NATIONAL BUREAU OF ECONOMIC RESEARCH
NATIONAL BUREAU OF ECONOMIC RESEARCH

Central Bank Policy Rules: Conceptual Issues and Practical Considerations

Stephen G. Cecchetti

NBER Working Paper No. 6306*
Issued in December 1997
NBER Program(s):   ME

The design of rules for central bank policy has been a subject of increasing interest to many monetary economists. The purpose of this essay is first to present an analytical structure in which a policymaker is presumed to formulate a rule based on the solution to an optimal control problem, and then to examine a number of issues that are germane to the current debate on the nature of such rules.
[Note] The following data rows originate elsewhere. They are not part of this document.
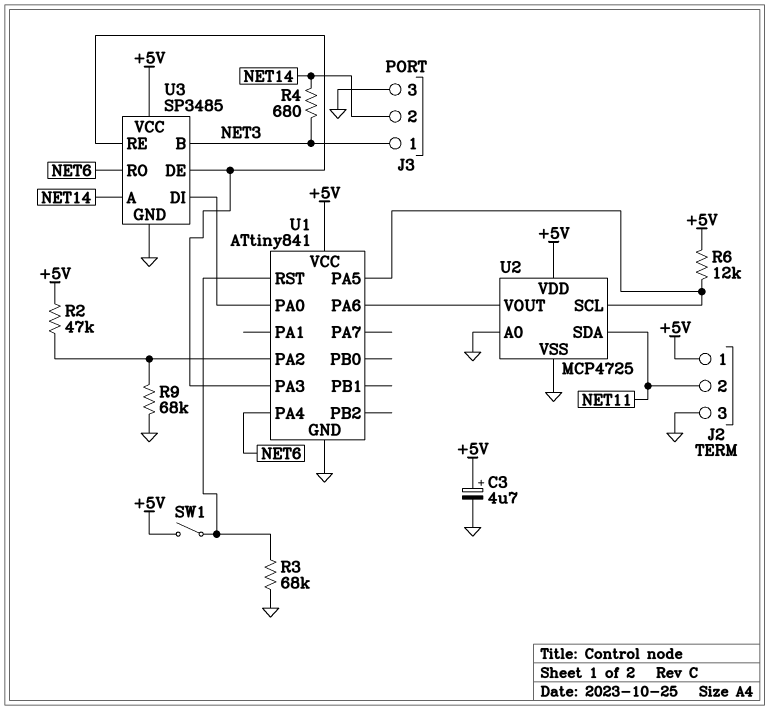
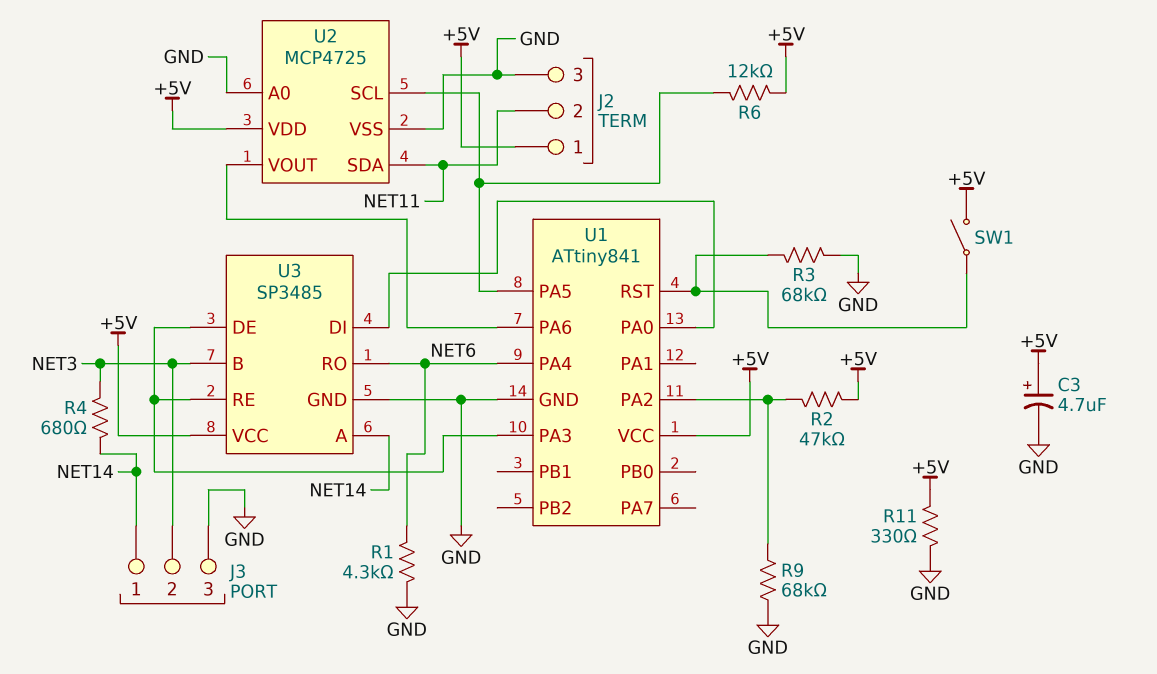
J3 pin 1: NET3 -> NET14
J3 pin 2: NET14 -> NET3
R1: none -> 4.3k (GND, NET6)
R11: none -> 330 (+5V, GND)

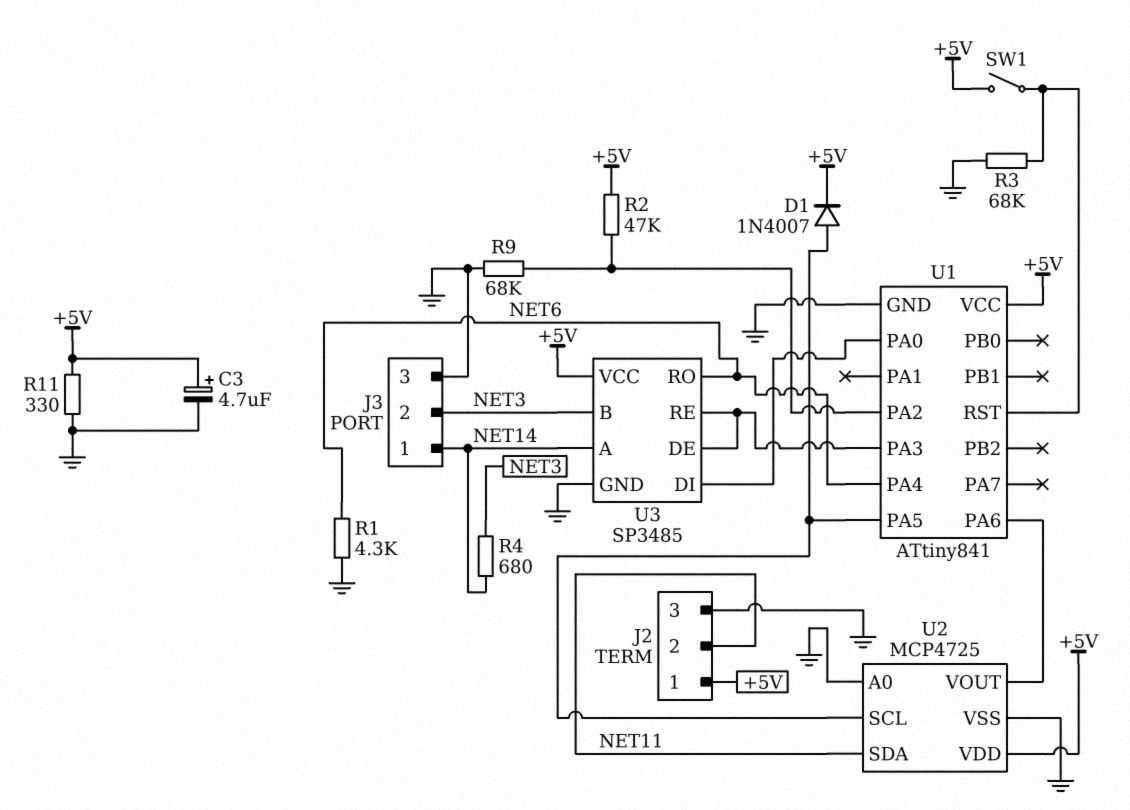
D1: none -> diode 1N4007 (A U1/PA5, K +5V)
R6: 12k (+5V, U1/PA5) -> none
These issues include the implication for policymaking of the slope of the output-inflation variability frontier, the importance of various types of uncertainty, the consequences of a zero nominal interest rate floor, and the possible reasons for interest rate smoothing. Although this essay is intended to raise, rather than resolve, key questions concerning policy rules, it does offer fairly compelling evidence on one point. This concerns the potential consequences of the move by many central banks toward some form of price-level or inflation targeting. In adopting this approach, central banks are implicitly changing the relative importance of output and inflation variability in their objective function. The robustness of the policy rule, however, may depend on the shape of the output-inflation variability trade-off. The data indicate that this trade-off is extremely steep: small decreases in inflation variability are associated with very large increases in output variability. This finding suggests that pure inflation targeting may have very undesirable side effects.

*Published: Current Issues in Monetary Economics, Wagner, H., ed., Heidelberg: Physica-Verlag, 1998, pp. 121-140. Cecchetti, Stephen G. "Policy Rules And Targets: Framing The Central Banker's Problem," FRB New York- Economic Policy Review, 1998, v4(2,Jun), 1-14.